Bactérie mortelle: l’origine est toujours inconnue

Les premières analyses sur 40 échantillons prélevés dans une ferme du nord du pays produisant des graines germées se sont révélés négatifs lundi. Mais les scientifiques espèrent toujours résoudre le mystère de la propagation de cette souche particulièrement virulente et résistante de bactérie E.coli qui a déjà tué 23 personnes en Europe et rendu malade des milliers d’autres.

Outre les 17 échantillons restants de l’exploitation agricole biologique suspecte, ils comptent surtout sur l’analyse d’un paquet de graines issu de cette ferme, retrouvé dans le réfrigérateur d’un patient de Hambourg, qui s’est remis de sa maladie.

Vieux de plusieurs semaines, avec une date de péremption au 23 avril, soit huit jours avant les premiers cas sérieux, ce paquet pourrait bien être la pièce déterminante dans la traque que mènent les différents instituts sanitaires allemands depuis presque trois semaines.

Mais “il est tout à fait possible que nous ne trouvions pas la source”, a reconnu mardi, dans le quotidien populaire Bild, Gert Lindemann, le ministre de l’Agriculture de Basse-Saxe, où se trouve la ferme suspecte.

Un scénario similaire à celui qu’a connu le Japon en 1996, avec 10.000 malades, huit morts, un fort soupçon pesant sur des graines de radis germées, mais qui n’avait jamais pu être étayé, pourrait bien se reproduire.

En attendant, la ministre allemande de l’Agriculture et de la Consommation, Ilse Aigner, a dû se défendre des critiques de l’opposition et de la presse qui dénoncent l’absence de coordination dans la gestion de la crise.

“Nous travaillons tous ensemble sur la situation actuelle. Il n’y a absolument aucun conflit de compétence”, a-t-elle ainsi déclaré lors d’une émission de télévision lundi soir.

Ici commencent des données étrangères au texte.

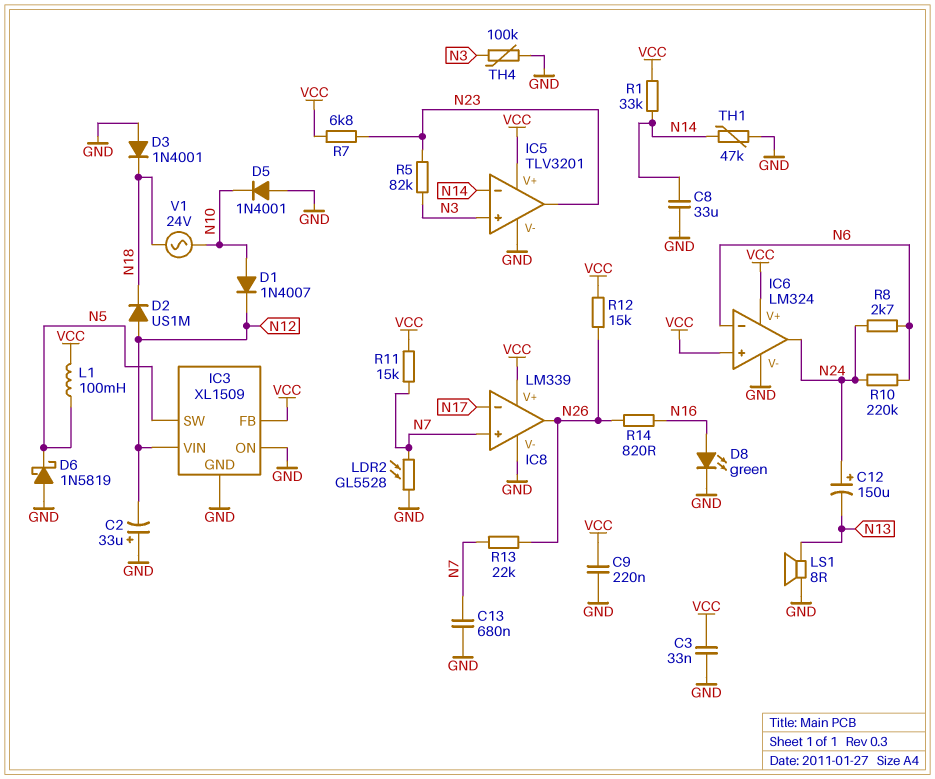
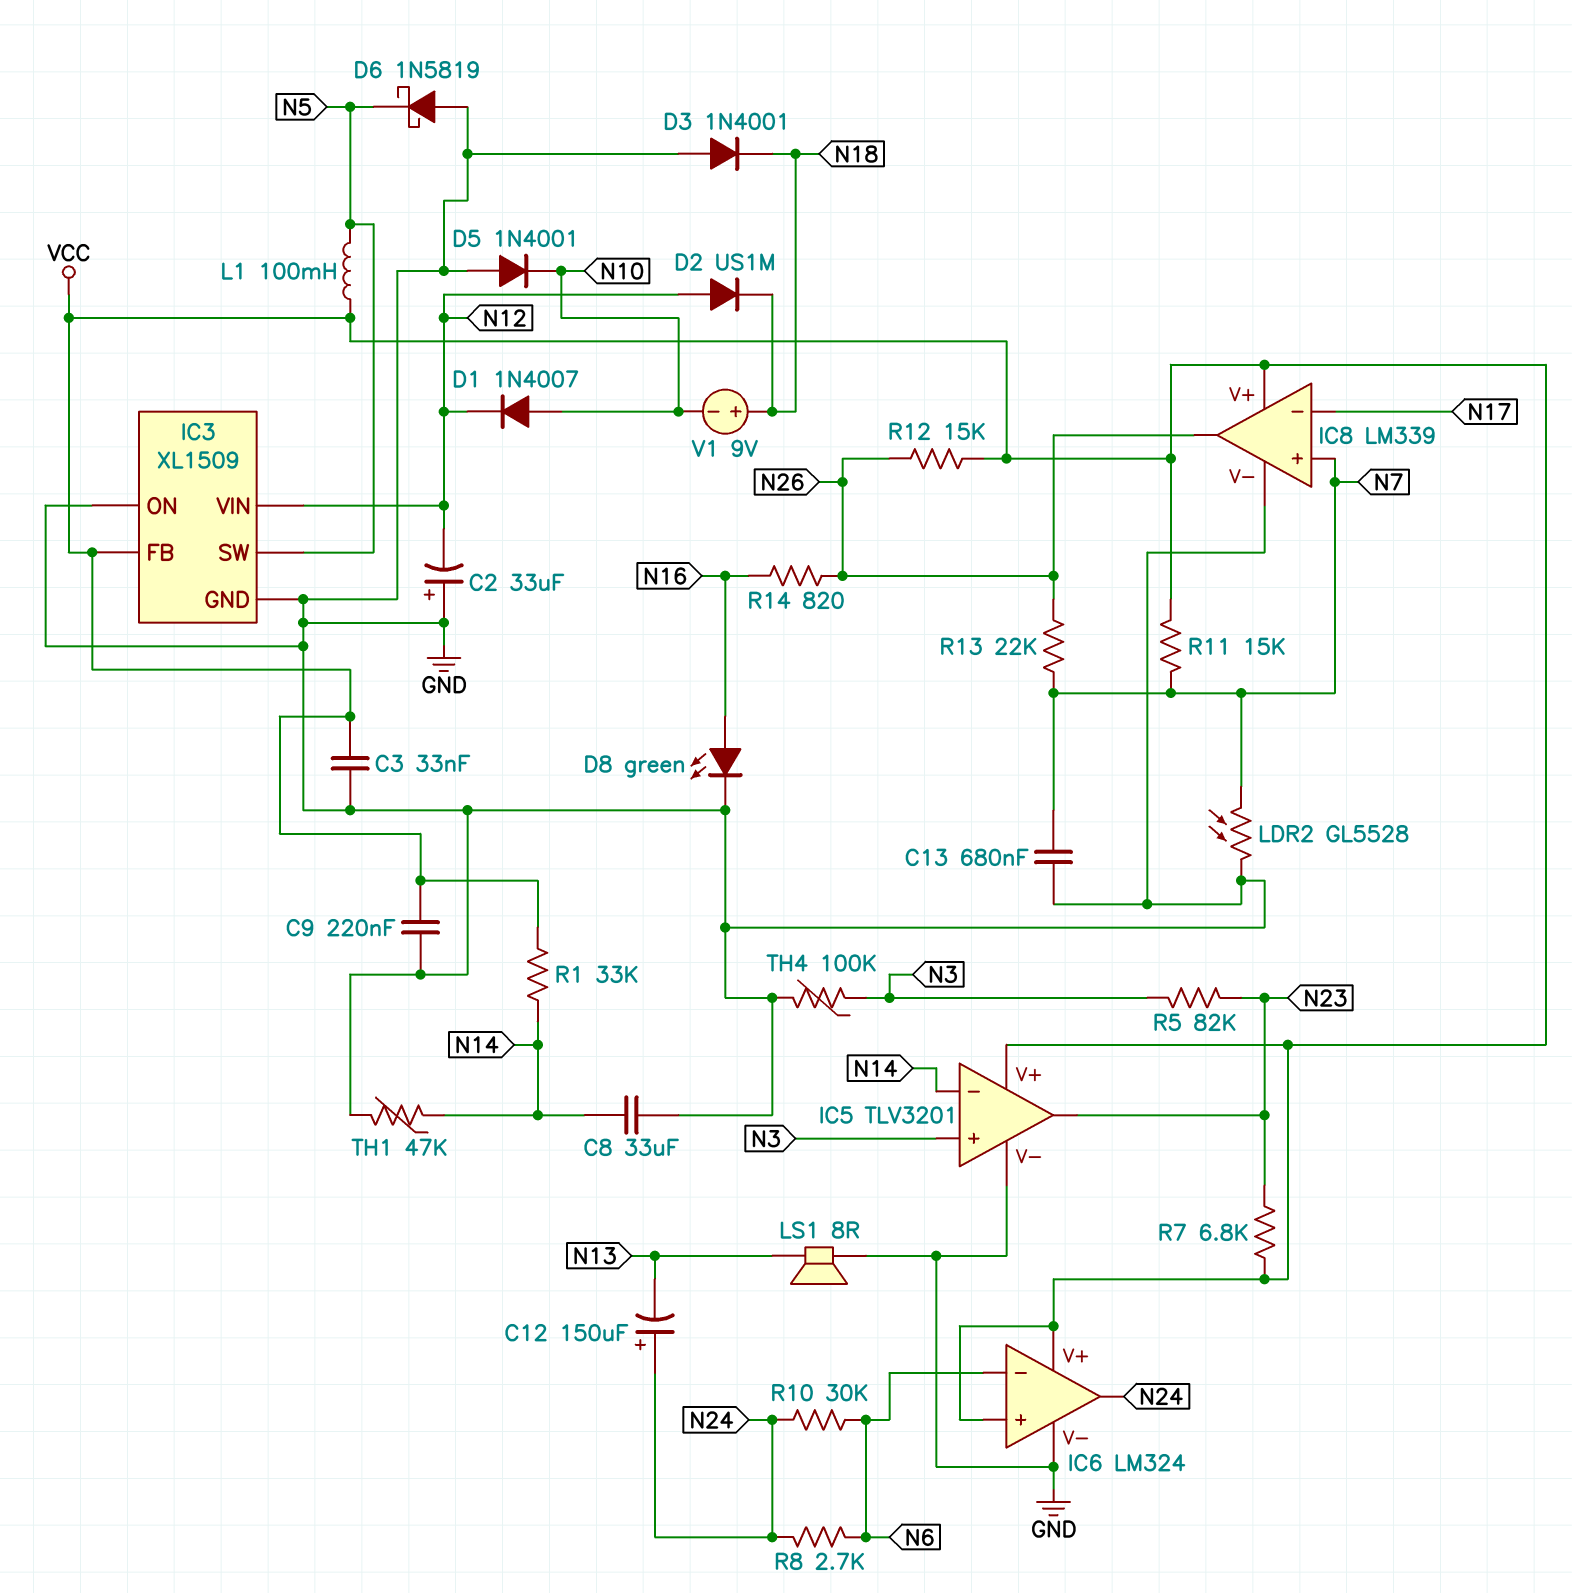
R10: 220k (N6, N24) -> 30k (N6, N24)
V1: AC 24V (N10, N18) -> 9V (plus N18, minus N10)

Le directeur de l’Institut fédéral de veille sanitaire Robert Koch, Reinhard Burger, a pourtant reconnu lors de la même émission que le fédéralisme avec sa répartition jalouse des compétences, pouvait compliquer le travail. “Mais le système fédéral est une vache sacrée en Allemagne”, a-t-il dit.

Dans un éditorial, le quotidien conservateur Die Welt s’étonnait toutefois que les autorités sanitaires fédérales n’aient pas fait le rapport plus rapidement entre la contamination et les graines germées.

L’Institut Robert Koch avait ainsi attiré, il y a presque un an jour pour jour, l’attention des consommateurs sur la forte présence de bactéries E.coli dans les mélanges de graines pour salades, notamment, souligne Die Welt.

Victime de la défiance des consommateurs, la fédération agricole allemande, a chiffré à 50 millions d’euros le manque à gagner dans ce qu’elle qualifie de “pire crise depuis Tchernobyl” pour les producteurs de légumes du pays.

Inflexibles, tant que la contamination n’aura pas été jugulée, les autorités déconseillent la consommation de tomates, concombres, salade et de graines germées.

Les pertes semblent encore plus graves chez les producteurs espagnols, dont les concombres avaient été désignés à tort comme vecteurs de la maladie il y a dix jours. Ils ont évoqué des pertes de 225 millions d’euros par semaine et Madrid réclame leur indemnisation intégrale.

La Commission européenne voulait proposer mardi “des mesures concrètes d’indemnisation” pour le secteur, au cours d’une réunion extraordinaire à Luxembourg des ministres européens de l’Agriculture et de la sécurité alimentaire.